Городской голова, обращаясь к немецким представителям, присутствующим на заседании и занимавшим всю левую сторону первого ряда стульев, сказал: — Господа немцы! Бьет двенадцатый час. Сейчас идет разговор не о завоеваниях — у вас их больше нет, — а о спасении для нас нашего народа от сталинского террористического режима, для вас о спасении вашего народа и об отведении угрозы, нависшей над всем миром. Мы встретили вас как освободителей. Вы нас обманули. Мы три года ждали, что голос благоразумия раздастся с немецкой стороны, и мы до сих пор этого голоса не услышали. Неужели и сейчас, когда конец будет, может быть, в ближайшие недели, вы не опомнитесь и не осознаете всю глубину совершенных вами ошибок.
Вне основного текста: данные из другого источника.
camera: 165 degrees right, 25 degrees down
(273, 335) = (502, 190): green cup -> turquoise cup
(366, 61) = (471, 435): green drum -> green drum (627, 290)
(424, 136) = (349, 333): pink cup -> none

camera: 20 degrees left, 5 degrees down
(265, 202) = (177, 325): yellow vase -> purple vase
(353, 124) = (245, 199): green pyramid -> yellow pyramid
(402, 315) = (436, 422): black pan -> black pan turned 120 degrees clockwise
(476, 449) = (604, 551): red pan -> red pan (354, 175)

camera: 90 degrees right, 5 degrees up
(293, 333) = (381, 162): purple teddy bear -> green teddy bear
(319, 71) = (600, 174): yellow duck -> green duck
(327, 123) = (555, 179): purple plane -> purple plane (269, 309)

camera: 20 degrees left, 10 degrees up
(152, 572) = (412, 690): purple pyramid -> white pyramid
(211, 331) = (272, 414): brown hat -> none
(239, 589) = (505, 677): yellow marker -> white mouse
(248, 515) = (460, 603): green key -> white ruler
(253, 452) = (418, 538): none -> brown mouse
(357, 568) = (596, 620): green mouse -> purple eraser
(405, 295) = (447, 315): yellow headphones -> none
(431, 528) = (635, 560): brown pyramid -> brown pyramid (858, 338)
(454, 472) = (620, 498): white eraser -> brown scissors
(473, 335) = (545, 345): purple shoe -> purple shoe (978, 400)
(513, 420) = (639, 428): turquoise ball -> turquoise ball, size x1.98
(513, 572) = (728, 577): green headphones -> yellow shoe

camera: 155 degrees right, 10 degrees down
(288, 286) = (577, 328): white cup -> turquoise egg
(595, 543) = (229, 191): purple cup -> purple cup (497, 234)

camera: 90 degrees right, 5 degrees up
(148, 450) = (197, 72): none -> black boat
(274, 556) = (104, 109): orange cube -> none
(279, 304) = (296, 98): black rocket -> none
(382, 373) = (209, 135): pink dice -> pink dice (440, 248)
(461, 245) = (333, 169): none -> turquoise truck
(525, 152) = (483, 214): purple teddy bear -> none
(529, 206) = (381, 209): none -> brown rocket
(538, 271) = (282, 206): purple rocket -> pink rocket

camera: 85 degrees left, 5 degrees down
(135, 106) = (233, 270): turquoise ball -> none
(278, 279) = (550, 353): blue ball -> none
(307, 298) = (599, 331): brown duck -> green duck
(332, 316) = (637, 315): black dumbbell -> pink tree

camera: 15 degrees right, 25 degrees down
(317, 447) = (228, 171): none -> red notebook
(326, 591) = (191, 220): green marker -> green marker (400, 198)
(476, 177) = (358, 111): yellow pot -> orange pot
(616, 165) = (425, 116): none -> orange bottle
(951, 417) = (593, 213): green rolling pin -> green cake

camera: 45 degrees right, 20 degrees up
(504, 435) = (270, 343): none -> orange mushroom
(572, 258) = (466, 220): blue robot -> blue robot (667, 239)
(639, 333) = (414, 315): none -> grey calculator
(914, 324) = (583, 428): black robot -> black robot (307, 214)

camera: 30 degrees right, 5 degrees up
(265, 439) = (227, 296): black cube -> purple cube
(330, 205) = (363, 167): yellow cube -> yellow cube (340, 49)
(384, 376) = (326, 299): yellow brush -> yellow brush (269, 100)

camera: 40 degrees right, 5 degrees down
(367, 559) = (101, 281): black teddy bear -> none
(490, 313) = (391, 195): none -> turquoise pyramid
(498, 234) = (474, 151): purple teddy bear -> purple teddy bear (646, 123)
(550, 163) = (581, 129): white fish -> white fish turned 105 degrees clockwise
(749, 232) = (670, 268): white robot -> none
Неужели вы и сейчас не освободите наши руки для того, чтобы мы могли бороться за нашу и вашу свободу. Бьет двенадцатый час. Опомнитесь, а то будет поздно.
За все двенадцатилетнее существование нацистской Германии таких слов в лицо власти, вероятно, не было произнесено под немецким небом.
Немцы один за другим, не дожидаясь конца его выступления, покинули зал заседания.
Задержавшись после этого день в Карлсбаде, мы вернулись в Мюнзинген.
2 марта, как гром с ясного неба, пришло распоряжение немецкого командования — первой дивизии РОА сняться моментально с места стоянки и следовать на фронт между Штетином и Берлином, где она и должна занять указанный там участок передовых линий.
Это было повторением все той же попытки использовать русские силы в интересах Германии. Реакция на эту попытку была такой же, как и раньше.
Генерал Буняченко, командир дивизии, после совещания со старшими офицерами, заявил приехавшим представителям командования немецкой армии, что дивизия сформирована как часть Русской Освободительной Армии, что она выступит на фронт только в составе этой армии и только по распоряжению главнокомандующего Освободительными Войсками генерала Власова и действовать будет только там, где ей укажет он. Распоряжение же немецкого командования он не может рассматривать иначе, как попытку очередного обмана.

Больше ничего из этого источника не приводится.